Table 2.
Clinical study of drugs modulating circadian rhythm in respiratory diseases.
| Drug | Findings | Disease | Reference |
|---|---|---|---|
| Inhaled corticosteroids (ICS) | In asthma patients receiving ICS, the lowest FEV1 value was observed in the early morning and the highest FEV1 value was observed in the early afternoon, with a population mean fluctuation of 170 mL. | Asthma | [103] |
| Budesonide/formoterol combination inhaler | In comparison to the placebo control group, BUD/F remarkably ameliorated the lung function parameter throughout the 24 h period.

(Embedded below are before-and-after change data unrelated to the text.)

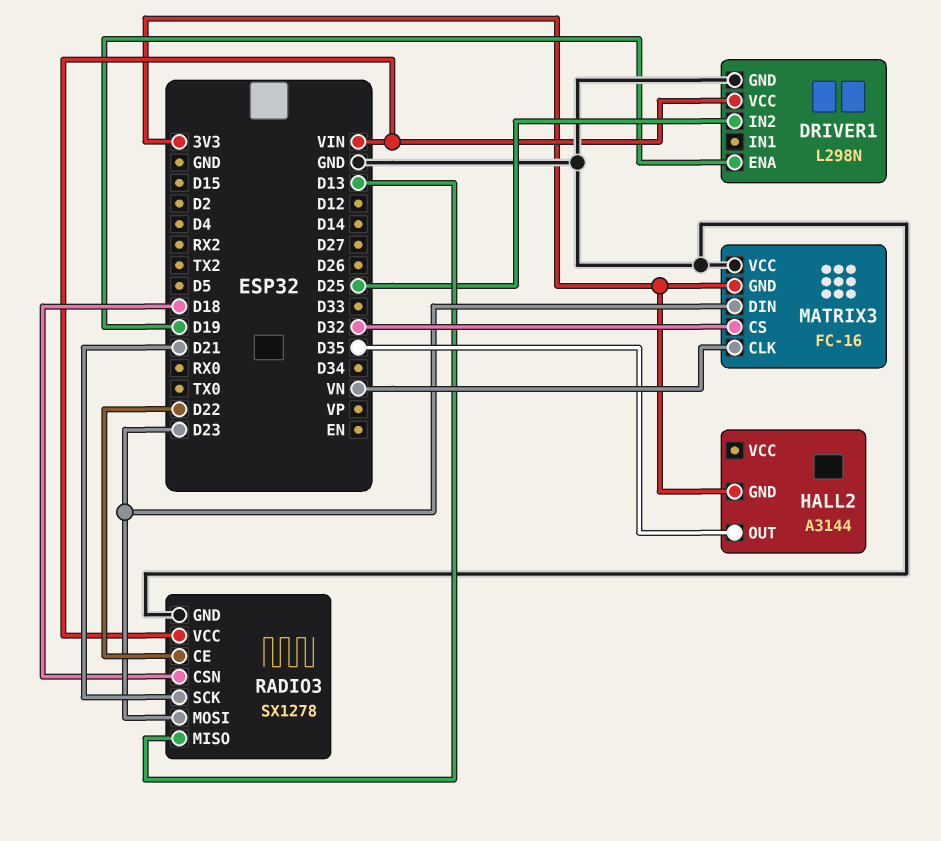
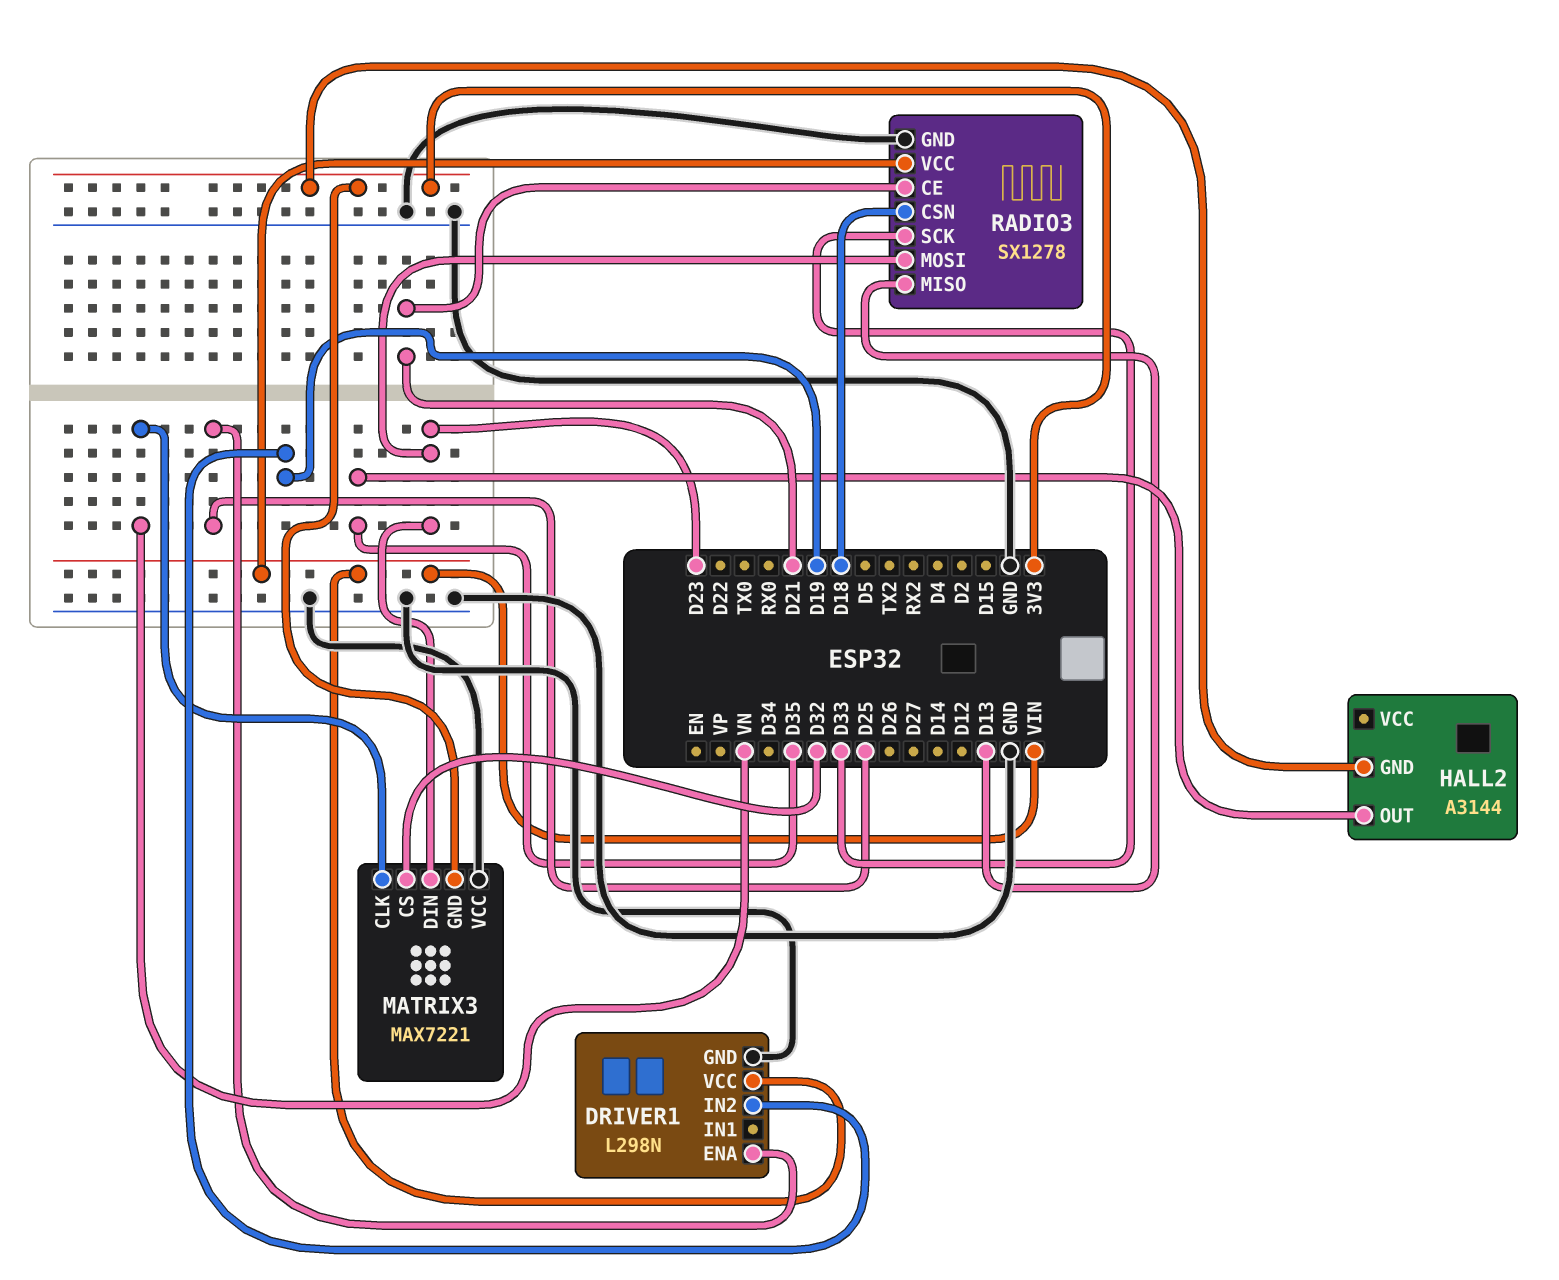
DRIVER1 pin ENA: D19 -> D25
DRIVER1 pin IN2: D25 -> D19
MATRIX3: FC-16 -> MAX7221
RADIO3 pin CE: D22 -> D21
RADIO3 pin SCK: D21 -> D33

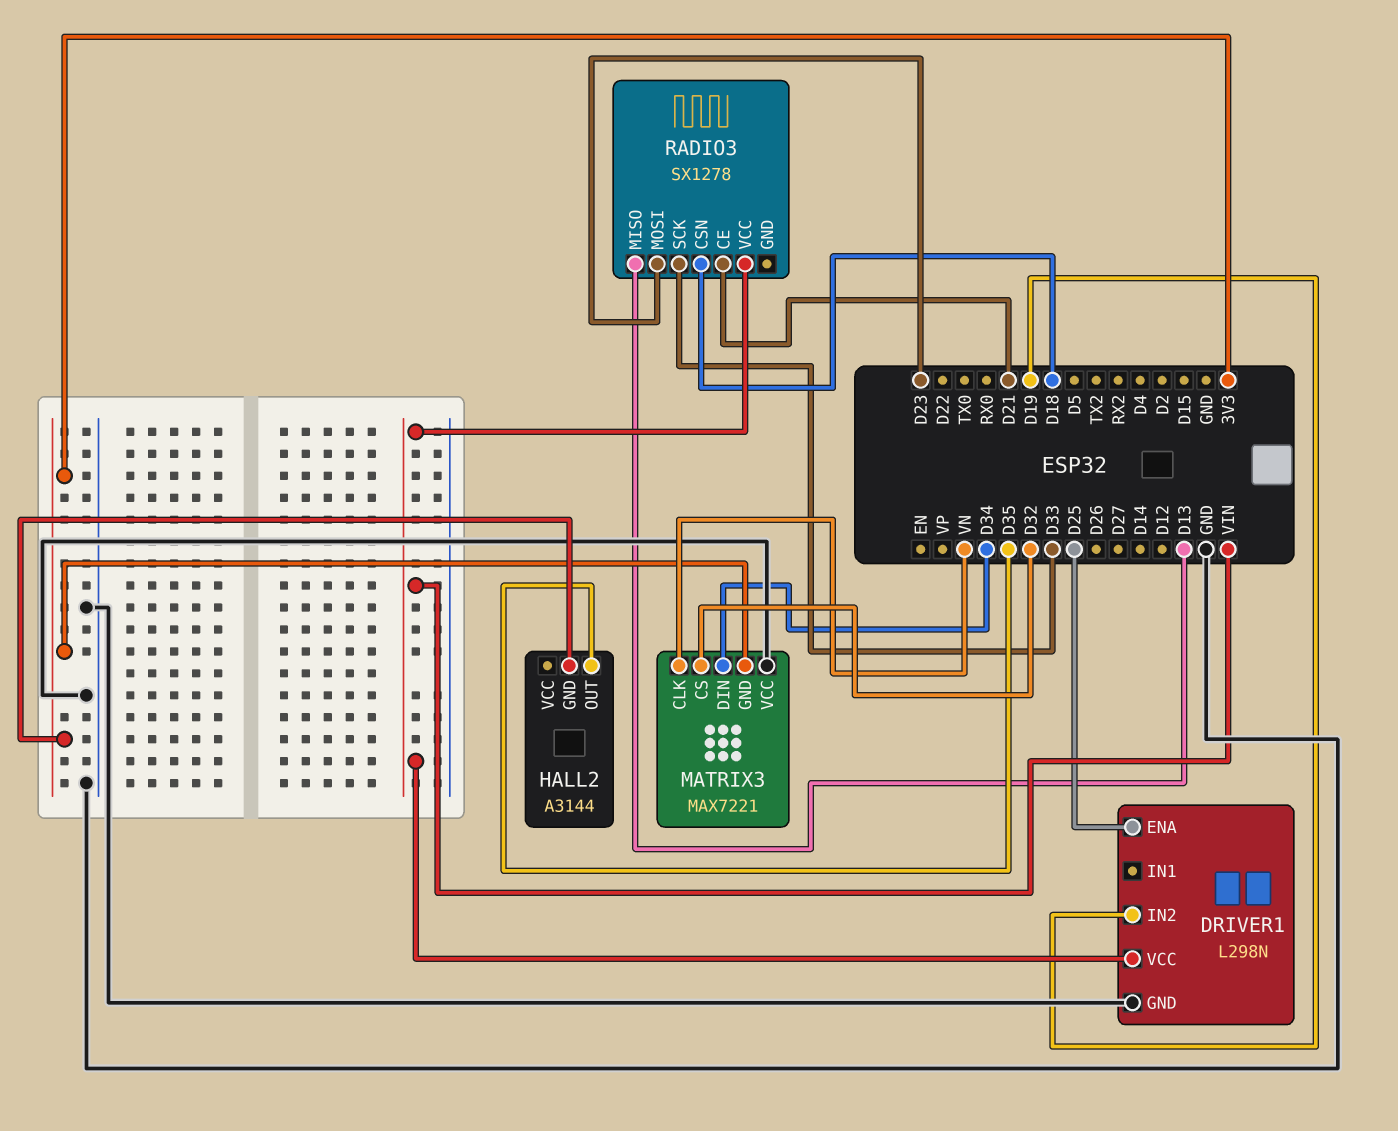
MATRIX3 pin DIN: D23 -> D34
RADIO3 pin GND: GND -> none

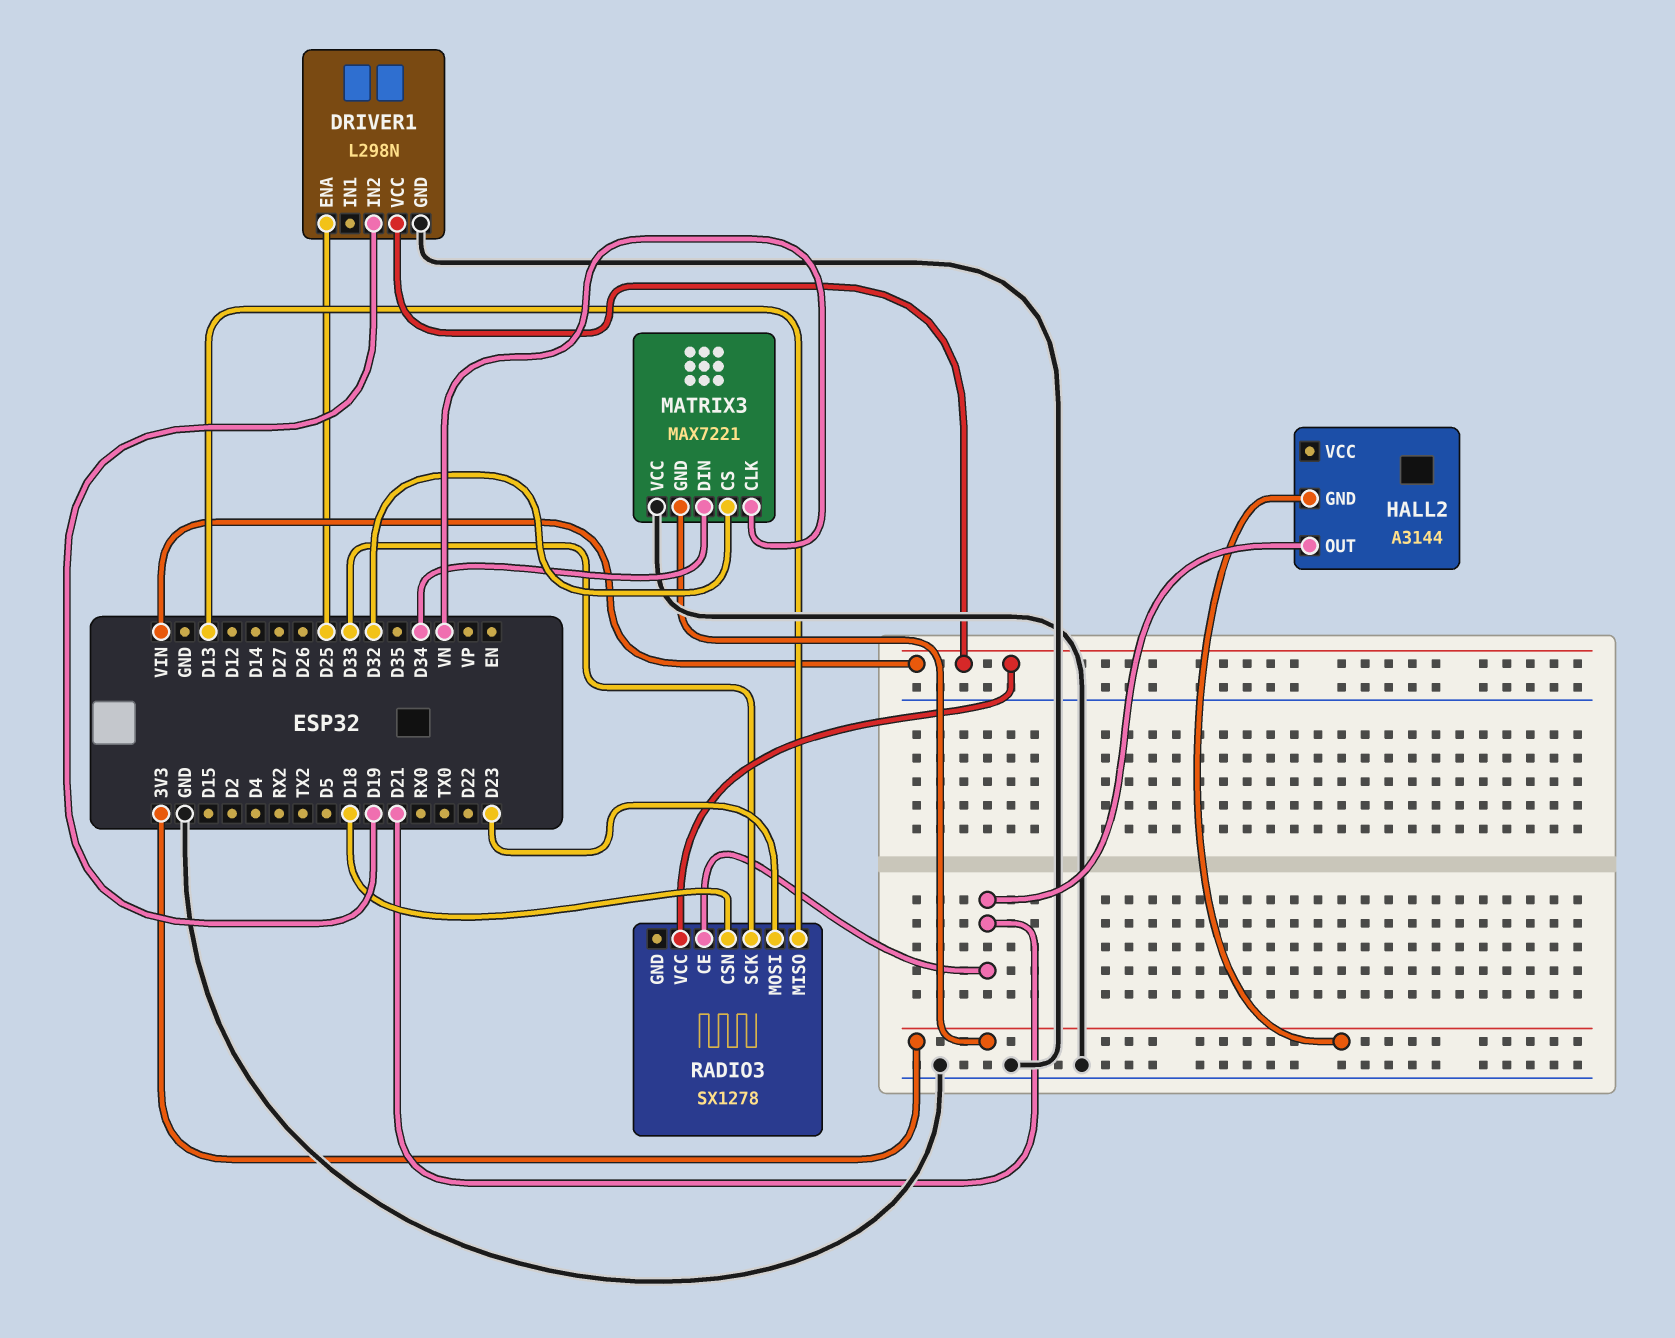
HALL2 pin OUT: D35 -> D21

BUD/F also ameliorated the biphasic pattern of the circadian rhythm in the airway, suggesting a once-daily evening dose of formoterol showed prolonged bronchodilation for at least 24 h. |
Asthma | [104] |
| Tobramycin | No remarkable changes were observed in renal clearance between morning and evening administration of tobramycin. The increase in urinary KIM-1 (a marker of renal toxicity) was higher in the evening administration group compared to the morning group. There was normal circadian rhythm in 7/11 participants, while the remaining 4 showed disruptions in their circadian rhythms and rises in melatonin levels. |
Cystic fibrosis | [105] |
| Cisplatin | Circadian rhythm could influence cisplatin metabolism, suggesting the conventional dose adjustment of cisplatin based on body surface area. | Lung cancer | [106] |
| Cisplatin | Cisplatin-based chronotherapy was beneficial, with fewer side effects compared to routine chemotherapy. | Lung cancer | [107] |
| Tiotropium bromide | Tiotropium improved the mean FEV1 (over 24 h) and nocturnal FEV1 (at 6-week visit) in the morning and evening groups compared with the placebo. Tiotropium resulted in prolonged bronchodilation for 24 h without necessarily impairing circadian variation in airway caliber. |
COPD | [58] |
| Tiotropium with/without formoterol | At baseline, there was circadian variation in FEV(1), FVC, and IC, and this was maintained throughout the treatment periods. Tiotropium alone improved the average FEV(1) by 0.08 L, while the combination of tiotropium and formoterol (a once-daily dose) improved FEV(1) by 0.16 L and the combination with a twice-daily dose (morning and evening) of formoterol improved FEV(1) by 0.20 L. In comparison to tiotropium alone, combination therapy in the morning resulted in the improvement of FEV(1), FVC and IC for more than 12 h. The combination therapy with a twice-daily dose of formoterol further improved FEV(1) for 12 h, while FVC and IC were improved for less than 12 h. In comparison to tiotropium alone, combination therapy (with both once- and twice-daily doses) resulted in a decrease in the need for rescue salbutamol during the daytime. The twice-daily dose of formoterol reduced the need for salbutamol during the night-time as well. |
COPD | [108] |